Perestroika, physical and spiritual

Perestroika: The literal translation is "rebuilding."
The word you really hear all the time is remont -- it means "repair" or "remodel."
And it's going on everywhere you look in Moscow. Including here:

Hram Hristos Cpasitel (Church of Christ the Savior) is the largest Orthodox church in the world.

It was built in Moscow in the 1800s and destroyed by Stalin in 1931 to make way for an enormous Soviet Palace topped by a colossal statue of Lenin, designed to be the tallest building in the world. But the palace was never built, and the foundation of the cathedral became a huge swimming pool. (Yes, everything is huge, colossal, enormous, mammoth – we’re in Russia, and bigger is always better!)

In 1994, after nearly five years of petitioning, the Russian Orthdox Church was granted permission to rebuild the cathedral on it’s original site, and in 2000 the new building -- an exact replica of the original church -- was consecrated.

From the guidebook I bought there:

A tragedy for Russian Christians, the attempt of the Communists to put up the Palace of Councils in place of the cathedral revealed the struggle between God who had become man to save humanity and man who was trying in vain to become God.
The gigantic “Babylon Tower” … was a symbolic antithesis of the Saviour cathedral, its anti-reflection. … Many elements of the palace were devised as antipodes of the cathedral’s elements -- the huge statue of Lenin instead of the cross crowning the cathedral, the representation of a five-pointed star on the ceiling of the Grand Hall, and articles of the Stalin Constitution carved on the walls of the foyer.

And then this symbolism of resurrection and repentance, which I found especially moving:

Many Muscovites who watched the [groundbreaking] ceremony [for the new building] on TV in 1994 could not believe their eyes: the miracle did occur. The main national sanctuary was being resurrected from its ashes, like a mythological bird Phoenix. ...

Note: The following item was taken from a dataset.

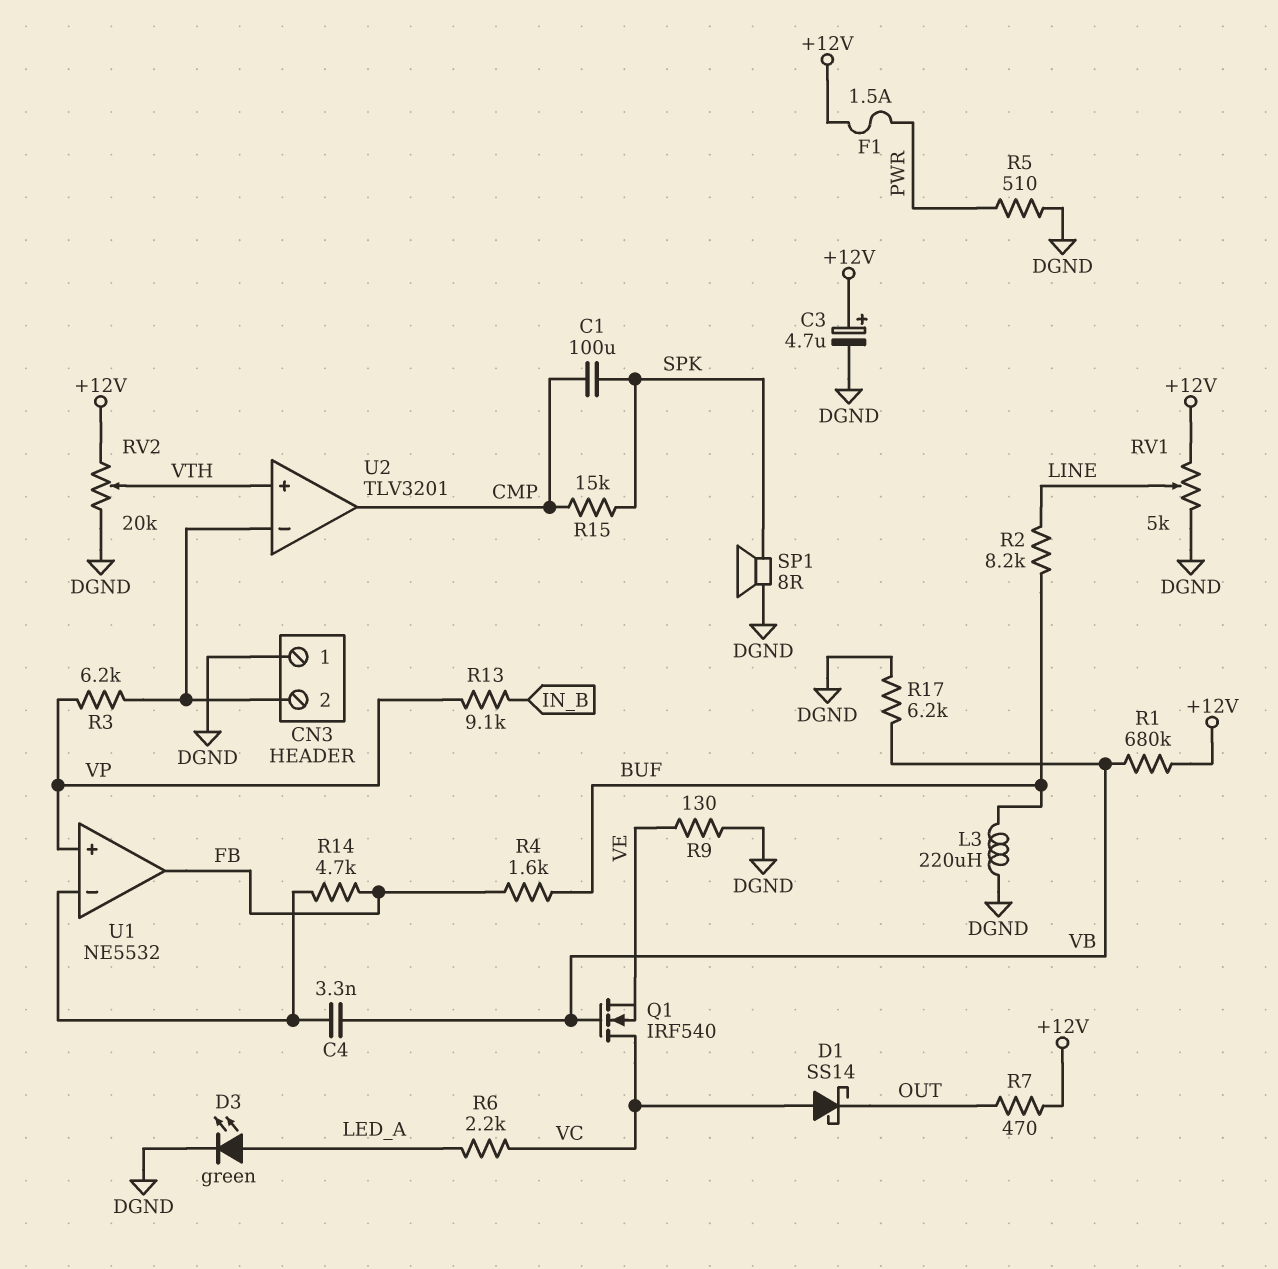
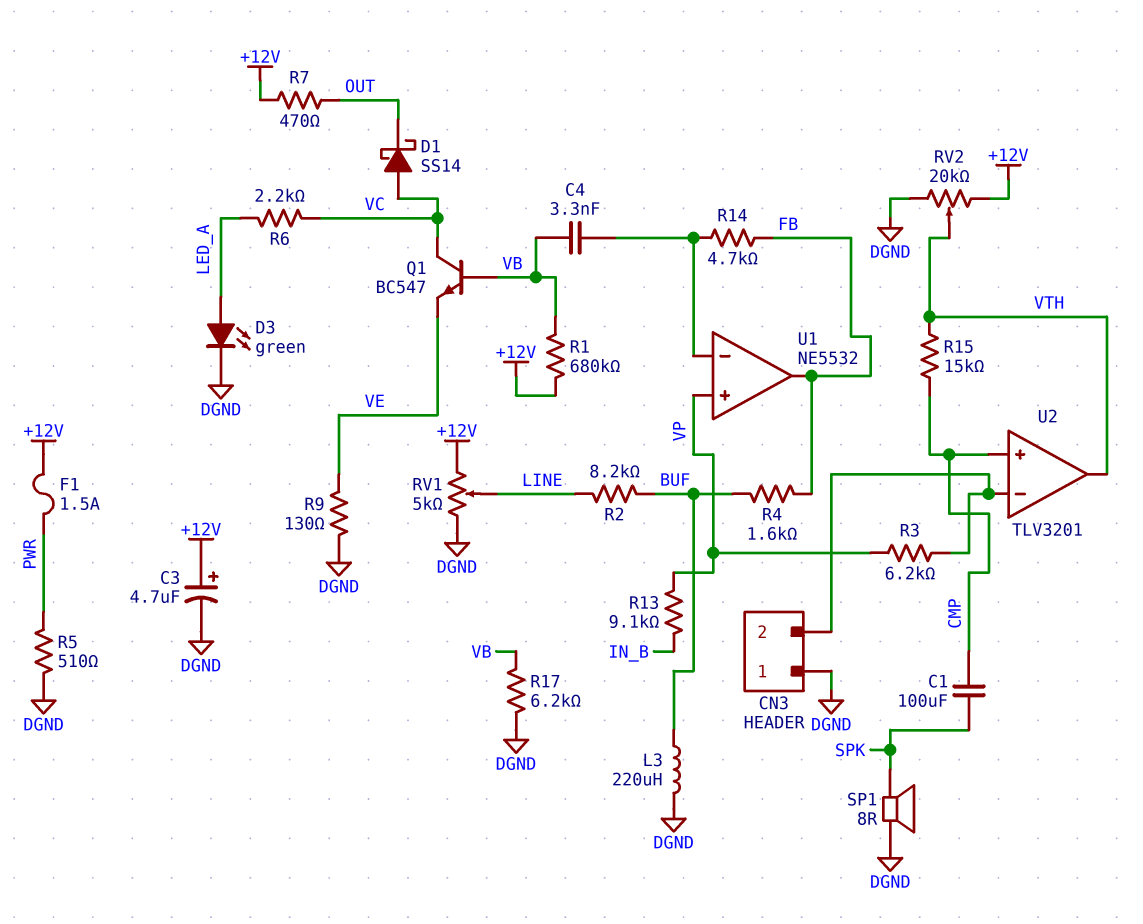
Q1: NMOS IRF540 (G VB, D VC, S VE) -> NPN BC547 (B VB, C VC, E VE)
R15: 15k (CMP, SPK) -> 15k (CMP, VTH)
U2 pin in+: VTH -> CMP
U2 pin out: CMP -> VTH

Today it is primarily a place of repentance, a personification of the country’s conversion from atheistic theories to the Law of God, to Christian doctrines of eternity and the City of God, to the traditional roots of the Russian Orthodox civilization. The cathedral, regarded as a martyr for Christ, has been resurrected on the site to show gratitude to God for saving Russia and overthrowing the utopian theory of the earthly paradise. It is a sort of memorial to Russia’s history, heroism and sufferings. It is the national Orthodox idea embodied in stone.